Through support from the Mellon Foundation, the Ford Foundation, and the Robert D.L. Gardiner Foundation, the African American Cultural Heritage Action Fund at the National Trust for Historic Preservation has recently bestowed $3 million worth of grant funding to 24 projects across the country that center on Black joy, resilience, innovation, and activism. Eight of these grants have gone to higher education institutions.
Berry College in Mount Berry, Georgia, has received funding to preserve two historically African American cemeteries located on the college’s campus. The sites are all that remain of the Reconstruction-era Freemantown and Shelton Family settlements founded by formerly enslaved people in Mount Berry from 1870 to the 1920s.
Florida A&M University will use their funds to develop a preservation plan for Gibbs Cottage, the oldest remaining structure from the HBCU’s founding in 1887. The cottage was the home of Thomas Gibbs, a Black Florida state legislator who introduced the bill that established the institution.

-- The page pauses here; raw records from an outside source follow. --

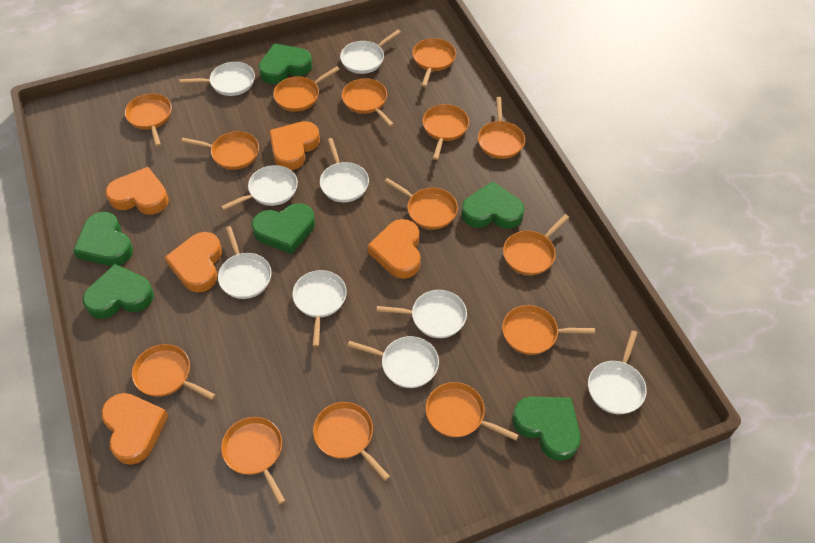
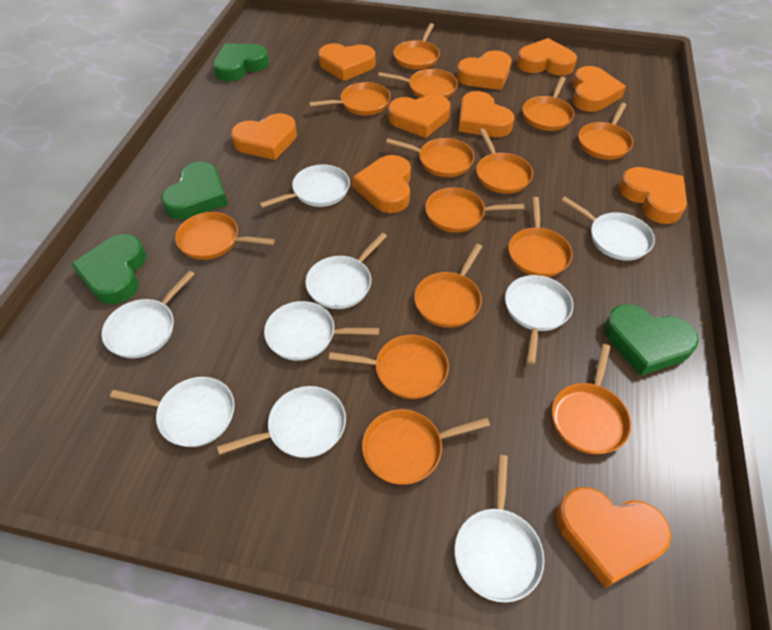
green heart: 6 -> 4
orange heart: 5 -> 10

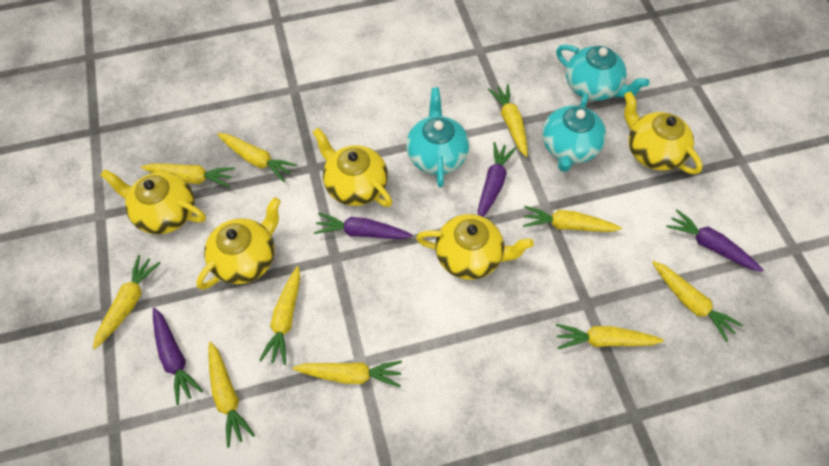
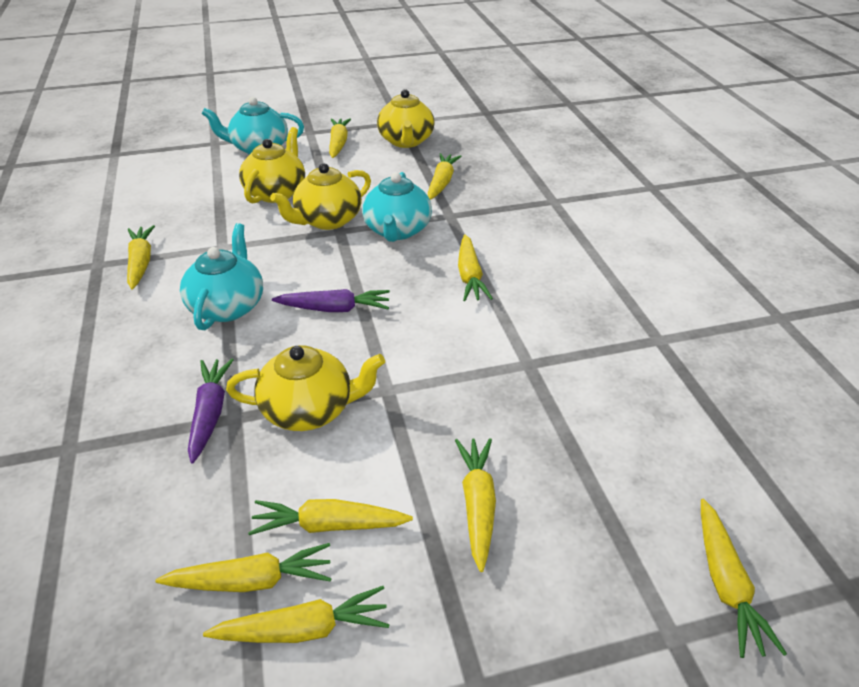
purple carrot: 4 -> 2
yellow carrot: 10 -> 9
yellow teapot: 5 -> 4

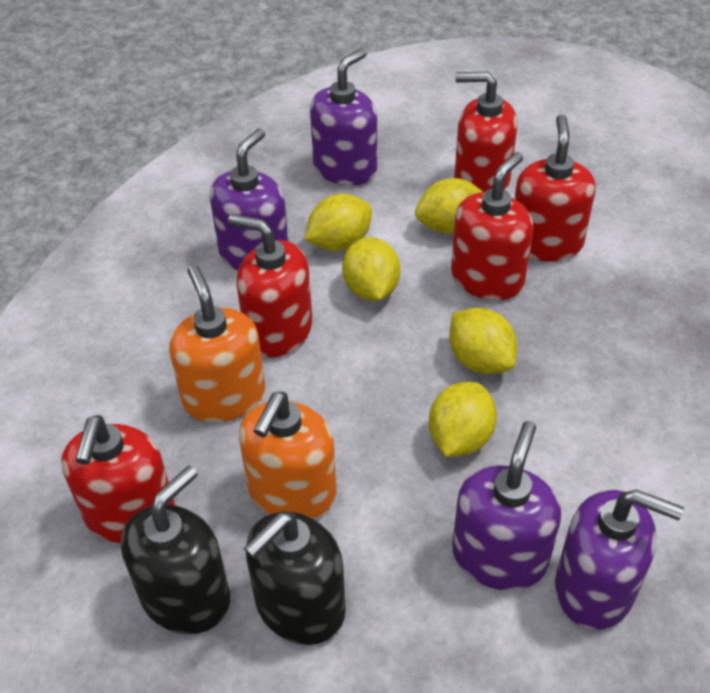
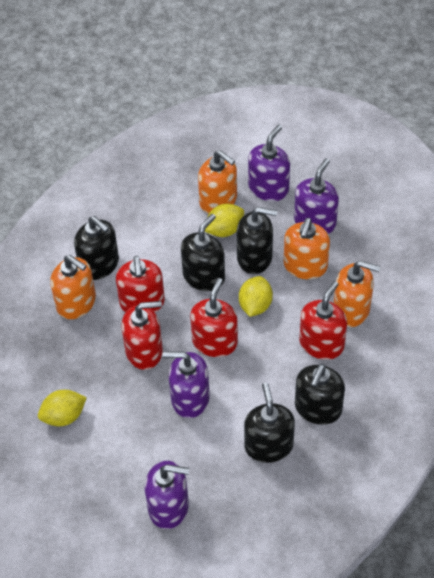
black soap dispenser: 2 -> 5
orange soap dispenser: 2 -> 4
red soap dispenser: 5 -> 4
yellow lemon: 5 -> 3

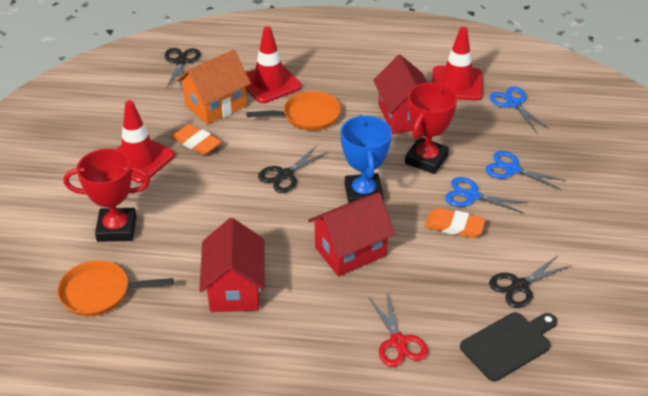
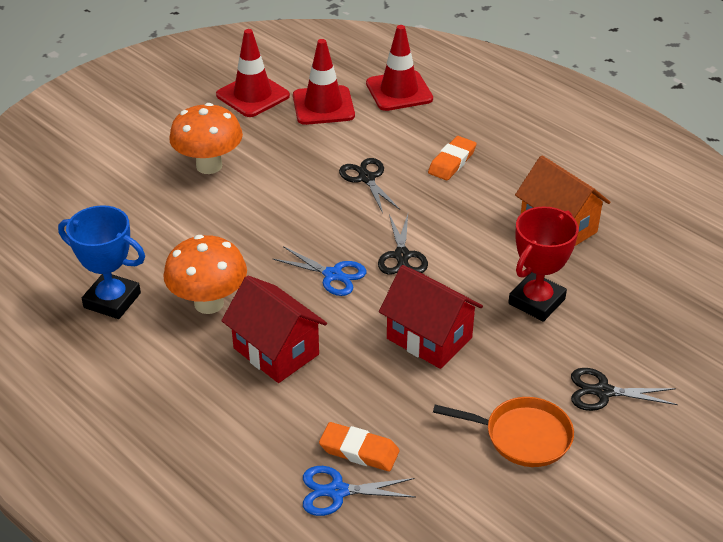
black cutting board: 1 -> 0
blue scissors: 3 -> 2
orange mushroom: 0 -> 2
orange pan: 2 -> 1
red house: 3 -> 2
red scissors: 1 -> 0
red trophy: 2 -> 1

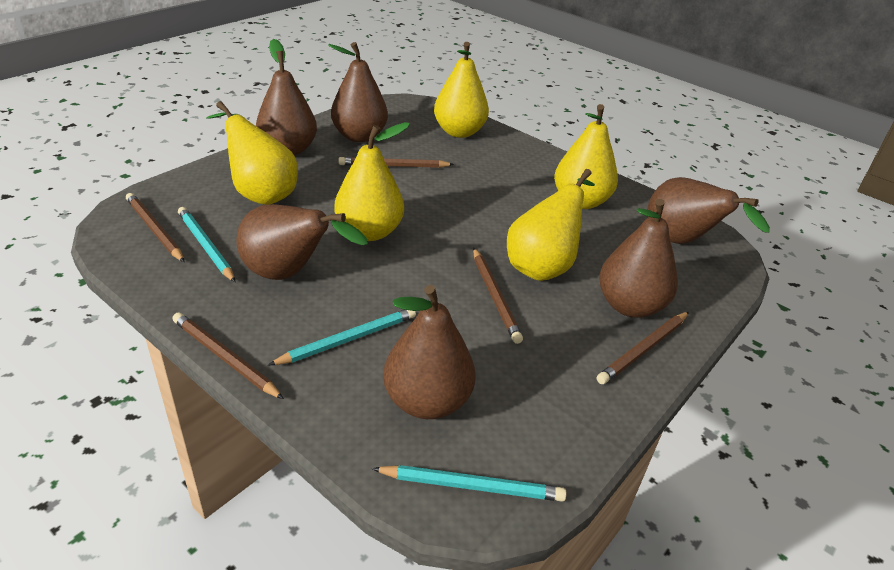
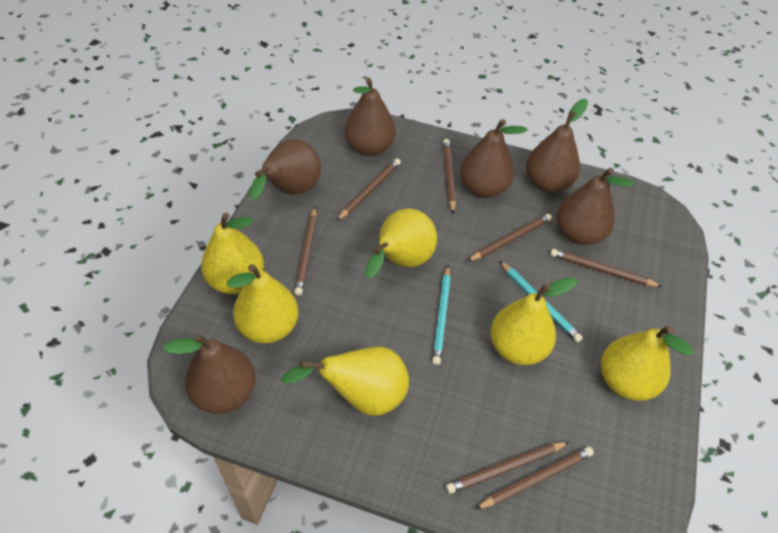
brown pencil: 5 -> 7
turquoise pencil: 3 -> 2
yellow pear: 5 -> 6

The board of trustees at the University of Illinois is leading a project to share the history of the local Brooklyn, Illinois, area, one of the earliest freedom settlements in the United States. After decades of redevelopment, Brooklyn was in danger of being lost and put on the Landmarks Illinois Most Endangered Places List in 2023. The new funds from the National Trust for Historic Preservation will support community-based archaeological programming.
Oregon State University has received a grant in support of the Letitia Carson Legacy Project. Carson was born into slavery in Kentucky between 1814 and 1818. She emigrated to Oregon with her husband in 1845, where they owned a 680-acre homestead in the Soap Creek Valley. The OSU project aims to document her history and that of the earliest generation of Black settlers in Oregon.